5

EDIT/TLDR: See my answer below: https://superuser.com/a/1281893/855012

I have a brand new build that has a random problem that happens typically once or twice daily, but it runs great the remainder of the time. I've only had this build running for about 1 week and it has exhibited the problem since day 1.

Hardware/Build:
i7-8700k retail box with Hyper Evo 212 cooler
Gigabyte Aorus Z370 Gaming 5 motherboard (Latest bios F4)
32GB Crucial DDR4 2133 memory (8GB x 4) Part #: CT8G4DFD8213.C16FA (CAS: 15, RAStoCAS:15, RAS PreCharge:16, tRAS:36, tRC:50, 1.2v) (set to auto detect in Gigabyte bios).
NVidia Founders Edition GTX 1070
Samsung 960 PRO SSD
Samsung 850 PRO SSD
thermaltake toughpower grand rgb 750w PSU
nzxt h440 case (4 case fans hooked up directly to the motherboard fan controllers + 1 CPU fan to motherboard fan controller.

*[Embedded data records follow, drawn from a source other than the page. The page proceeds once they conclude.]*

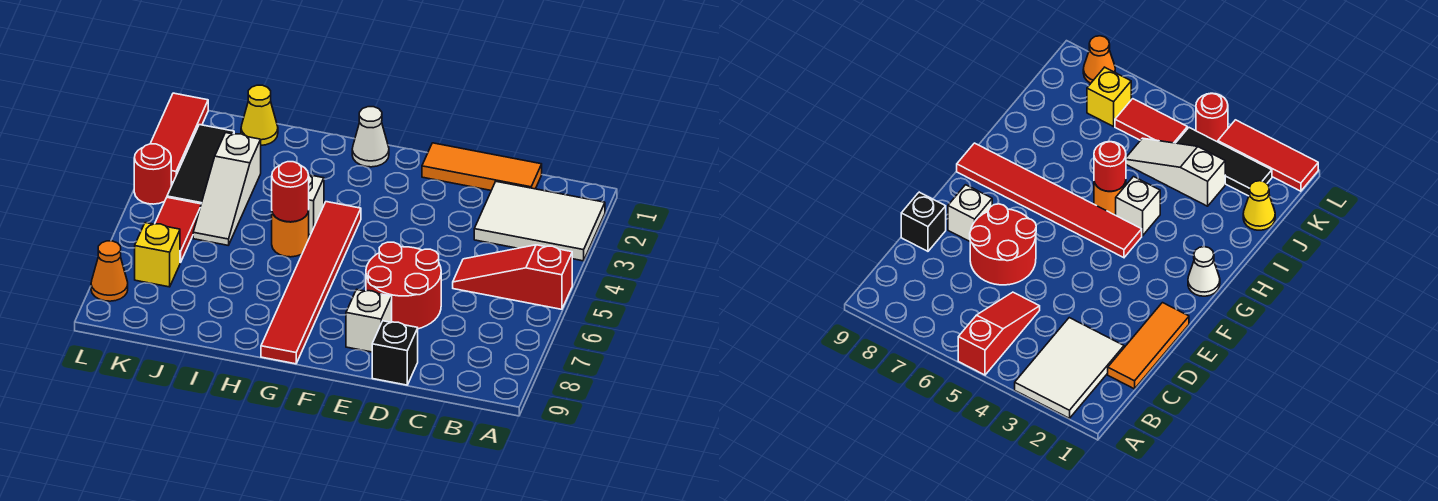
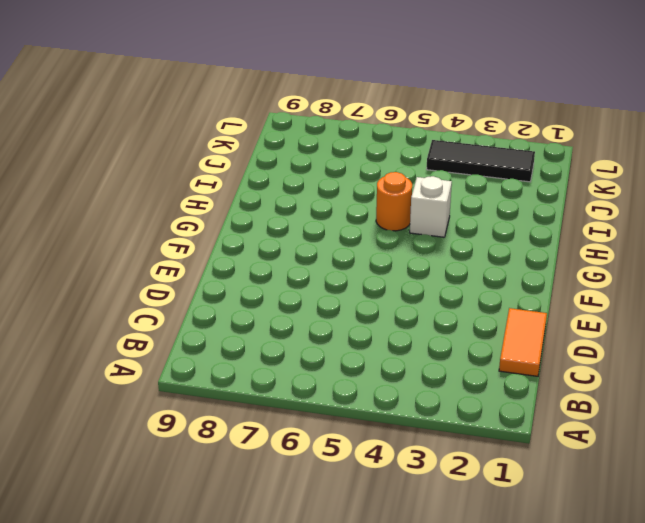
orange tile C1:D1 level 1 -> orange tile C1:E1 level 1
none -> white tile A2:C3 level 1
none -> red slope A5:C5 level 1 top A
none -> red round brick D6:E7 level 1

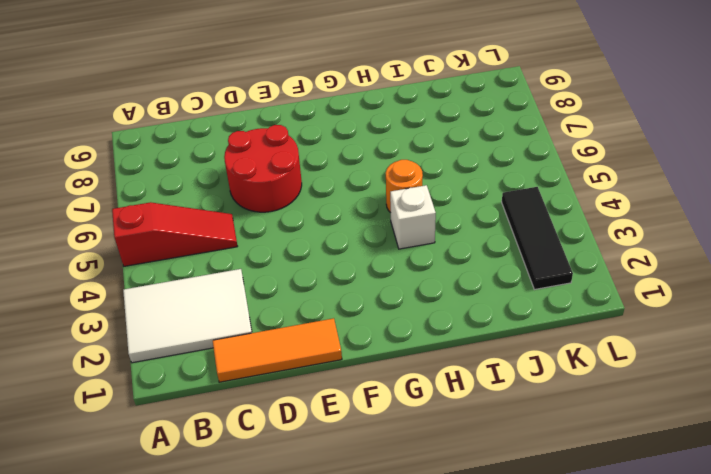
none -> black brick D9 level 1
none -> white brick E8 level 1
none -> white cone G1 level 1

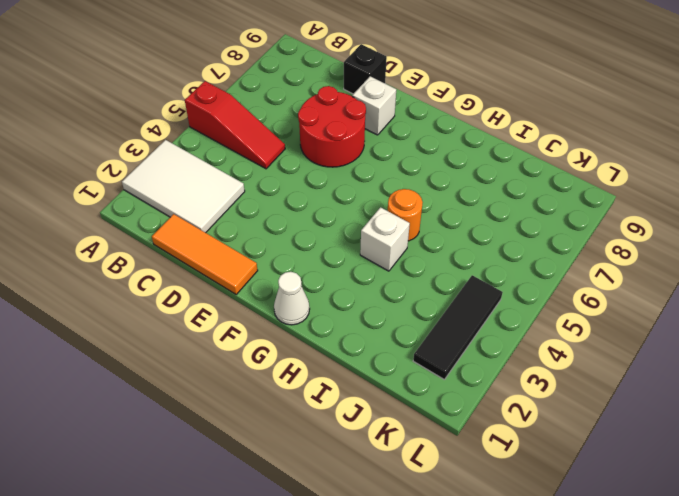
none -> red tile G4:G9 level 1
none -> yellow cone J1 level 1
none -> white slope J3:J5 level 1 top 3

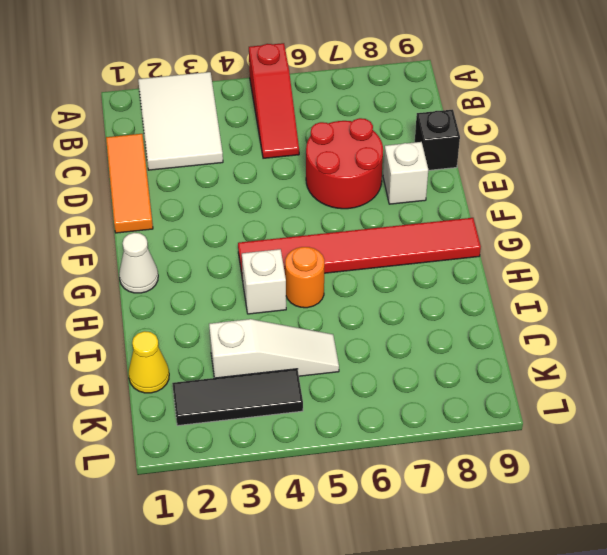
none -> red tile K5:K6 level 1
none -> yellow brick K7 level 1
none -> red tile L1:L3 level 1

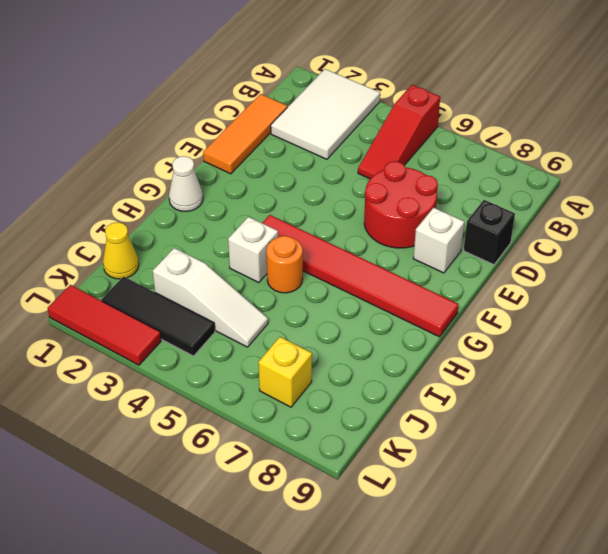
none -> red tile K5:K6 level 1
none -> red round brick L4 level 1
none -> orange cone L8 level 1

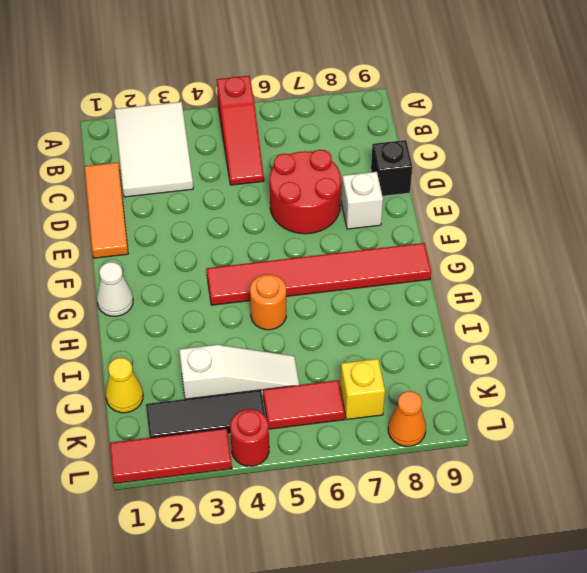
none -> white brick H4 level 1
none -> red round brick H5 level 2

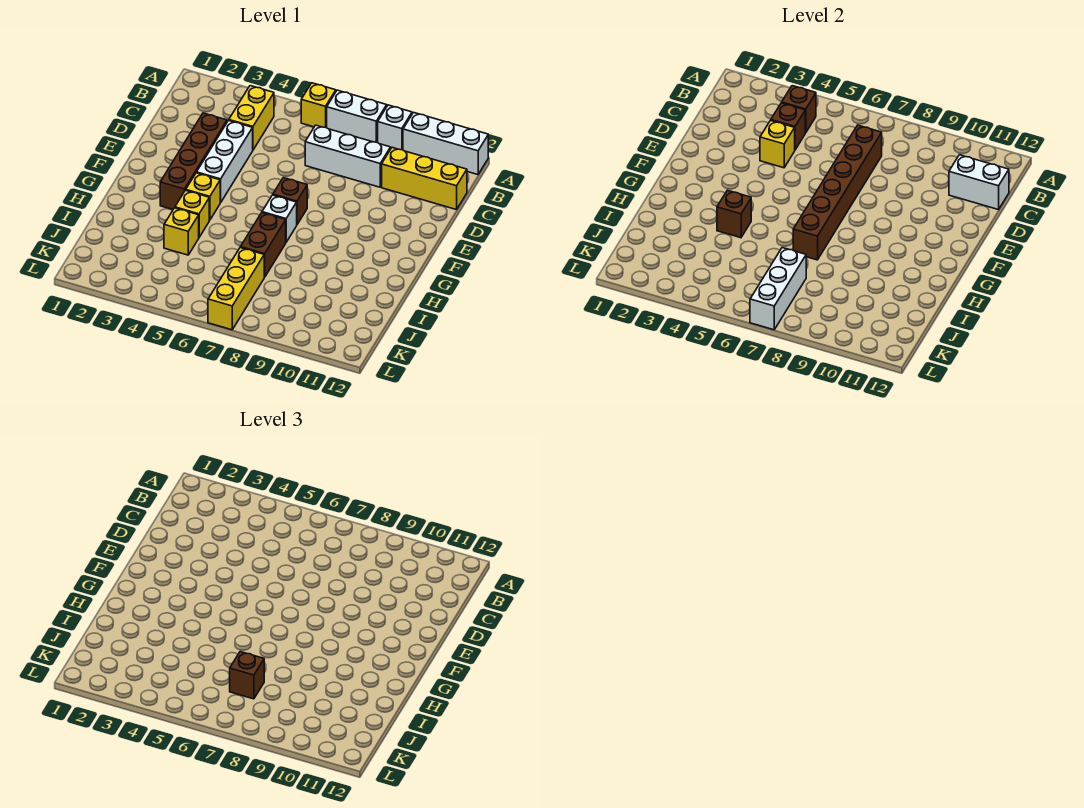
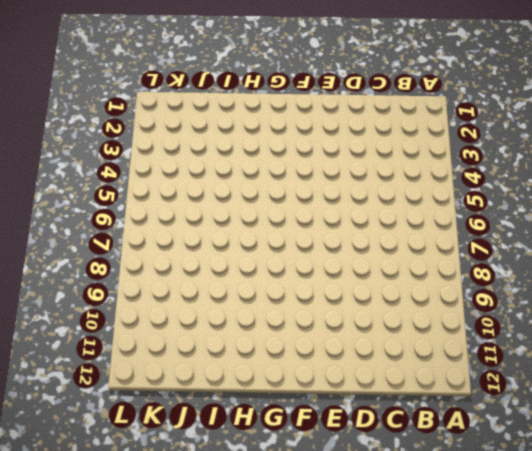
none -> yellow brick A6 level 1
none -> white brick A7:A8 level 1
none -> white brick A9 level 1

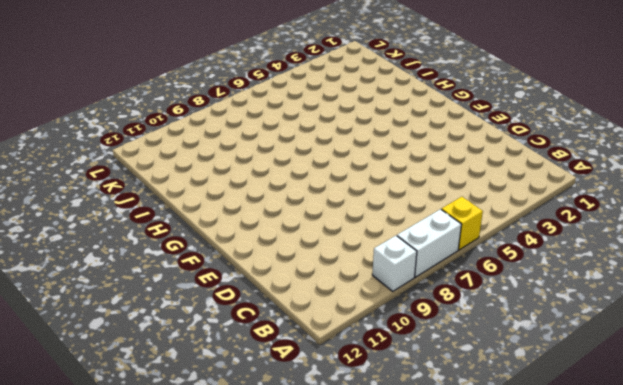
none -> white brick A10:A12 level 1
none -> yellow brick B4:C4 level 1
none -> white brick C7:C9 level 1

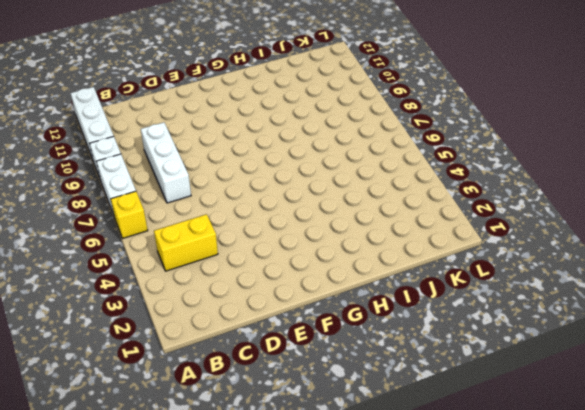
none -> yellow brick C10:C12 level 1
none -> brown brick D3:G3 level 1
none -> white brick D4:F4 level 1

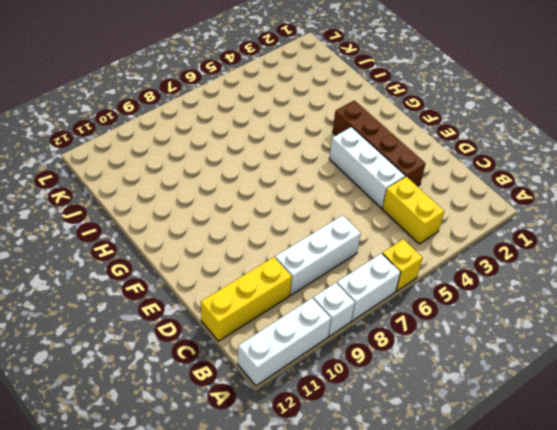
none -> brown brick F7 level 1
none -> yellow brick G4 level 1
none -> white brick G7 level 1

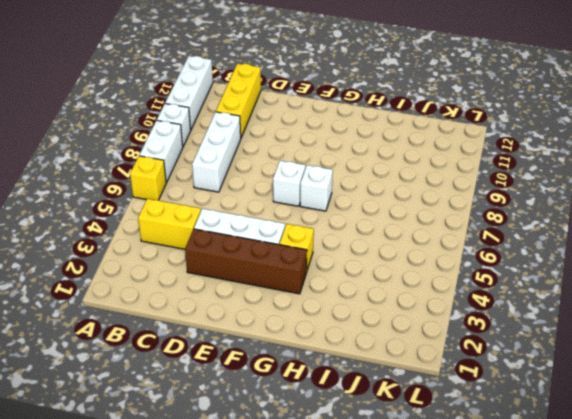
white brick F7 level 1 -> brown brick F7 level 1
none -> yellow brick H4 level 1
none -> brown brick H7:I7 level 1
none -> yellow brick I4 level 1

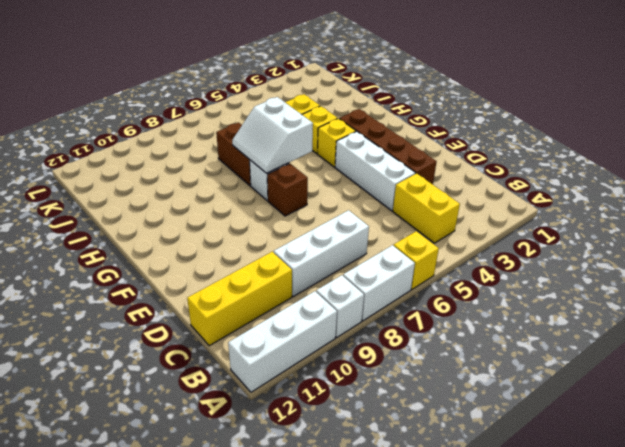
white slope G6:H7 level 2 top 6 -> brown brick C7:H7 level 2
none -> yellow brick J7:L7 level 1
none -> brown brick B4 level 2
none -> brown brick C4 level 2

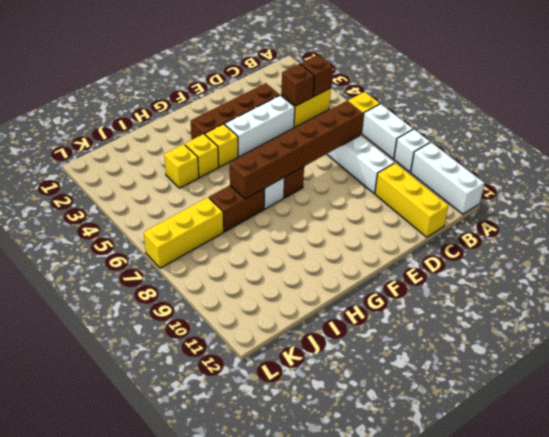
none -> white brick C11:C12 level 2
none -> yellow brick D4 level 2
none -> brown brick H4 level 2

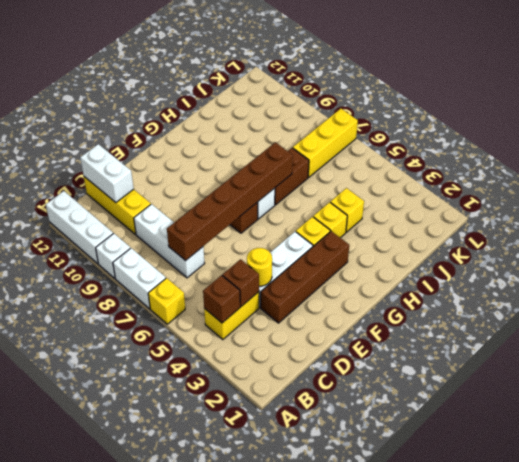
yellow round brick D4 level 2 -> yellow brick D4 level 2
none -> brown brick H4 level 2
none -> white brick J7:L7 level 2
none -> brown brick J7 level 3

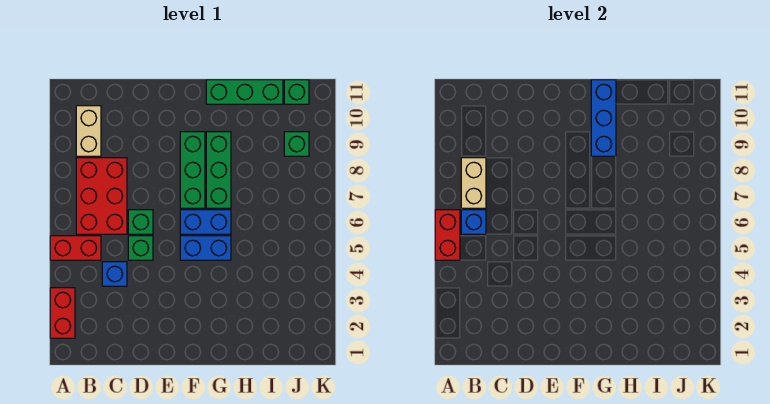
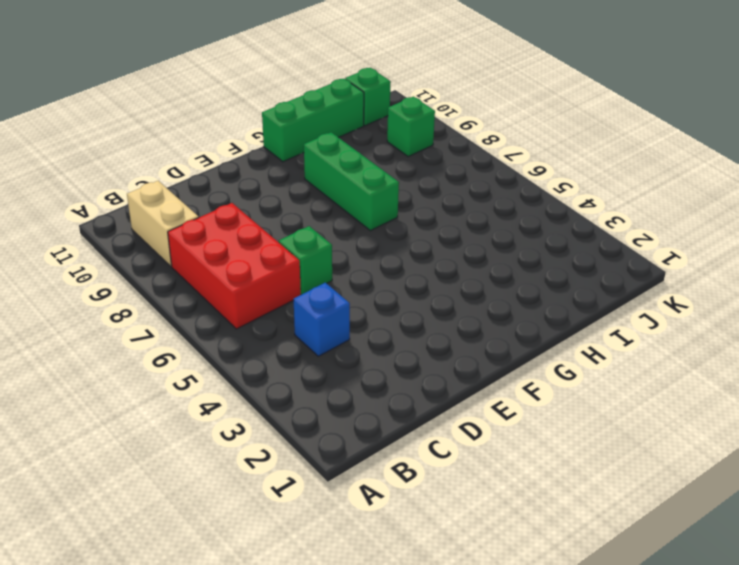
none -> red brick A2:A3 level 1
none -> red brick A5:B5 level 1
none -> green brick D5 level 1

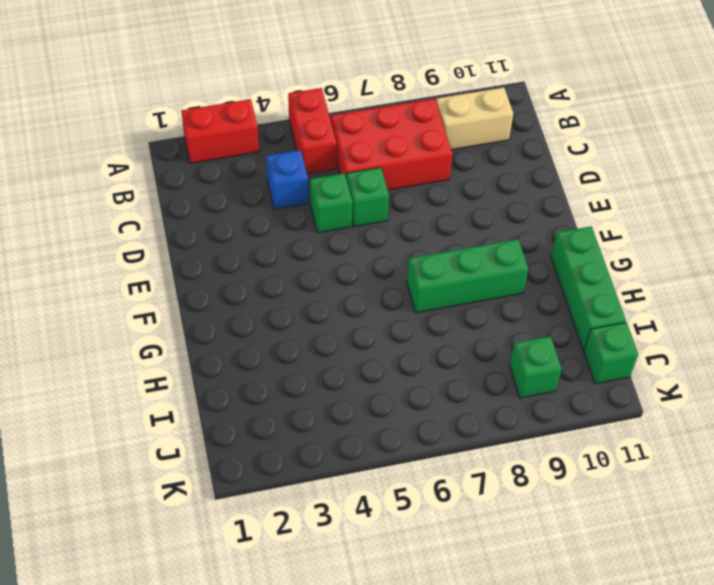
none -> blue brick F5:G5 level 1
none -> blue brick F6:G6 level 1
none -> green brick F7:F9 level 1

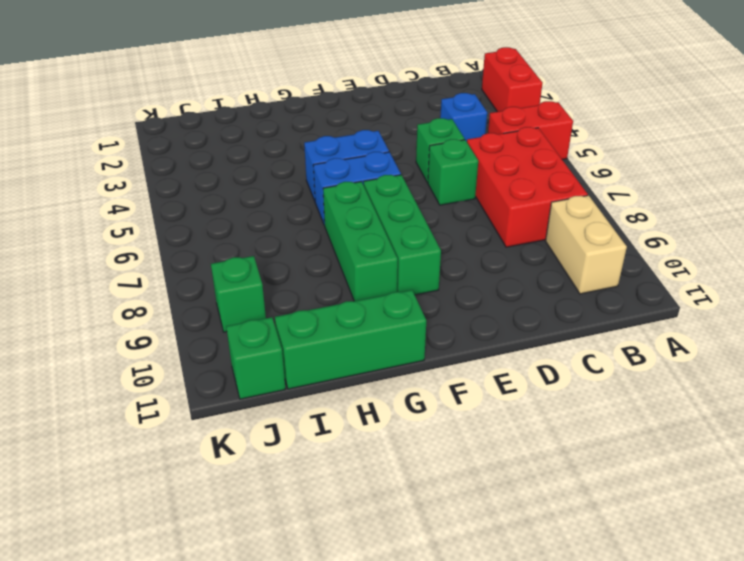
none -> red brick A5:A6 level 2
none -> blue brick B6 level 2
none -> tan brick B7:B8 level 2

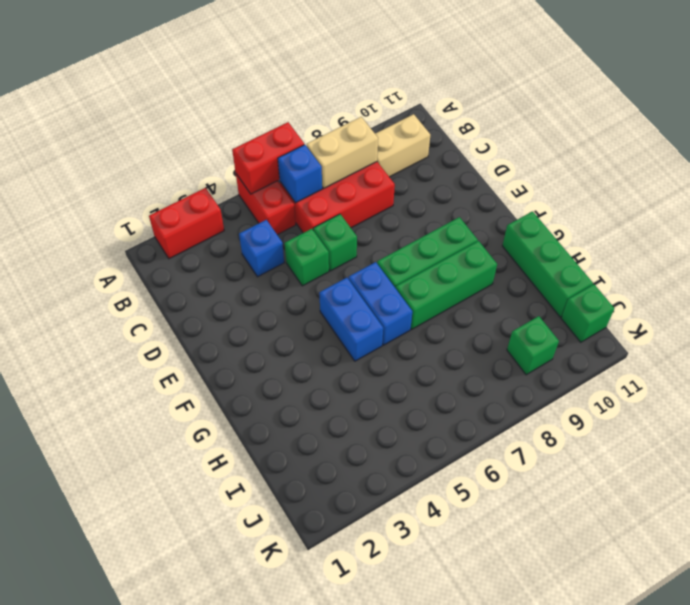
none -> blue brick G9:G11 level 2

LED/Fan hub connected to Molex from PSU).
Fresh install of Windows 10 professional

Problem
My recurring problem is that that the computer will just freeze and reboot randomly. This typically doesn't happen more than once per day, but obviously something is wrong. I never receive a blue screen or memory dump, and it doesn't seem to matter what I'm doing to cause it. I have been just sitting at the desktop with browser windows open (very light usage), or in the middle of a game, it's the same behavior, the mouse locks, it freezes/not responsive to any keystrokes, it either reboots immediately on its own, or I have to power it off and back on.

Event Viewer/System log at time of crash and reboot
I see a gap in the event viewer from 5:10pm to 6:44pm where there are no events, then at 6:44pm the next event is the restart.
Event ID 12: The operating system started at system time ‎2017‎-‎12‎-‎20T01:44:46.359321600Z. Event ID 6008: The previous system shutdown at 6:15:17 PM on ‎12/‎19/‎2017 was unexpected.
Event ID 41: The system has rebooted without cleanly shutting down first. This error could be caused if the system stopped responding, crashed, or lost power unexpectedly.

What I've tried/Troubleshooting
1: I ran windows memory test and MemTest86+ v5 on all memory over night, received zero errors.
2: I ran windows memory test on each 8GB memory stick individually, as well as MemTest86+ on each stick individually, zero errors.
3: I tested each memory stick individually while in windows, I ran Prime95 on all threads while I ran FurMark at the same time, as well as opening browser windows etc to try to push it. I never received a crash/lockup etc., it just powered through perfectly in these tests utilizing all 8GB of ram during the tests. Each test I ran for 20-30 minutes with no reboots/errors. Temp for CPU never exceeded much over 60C during all torture tests. Temps for GPU would level off at 80C during tests.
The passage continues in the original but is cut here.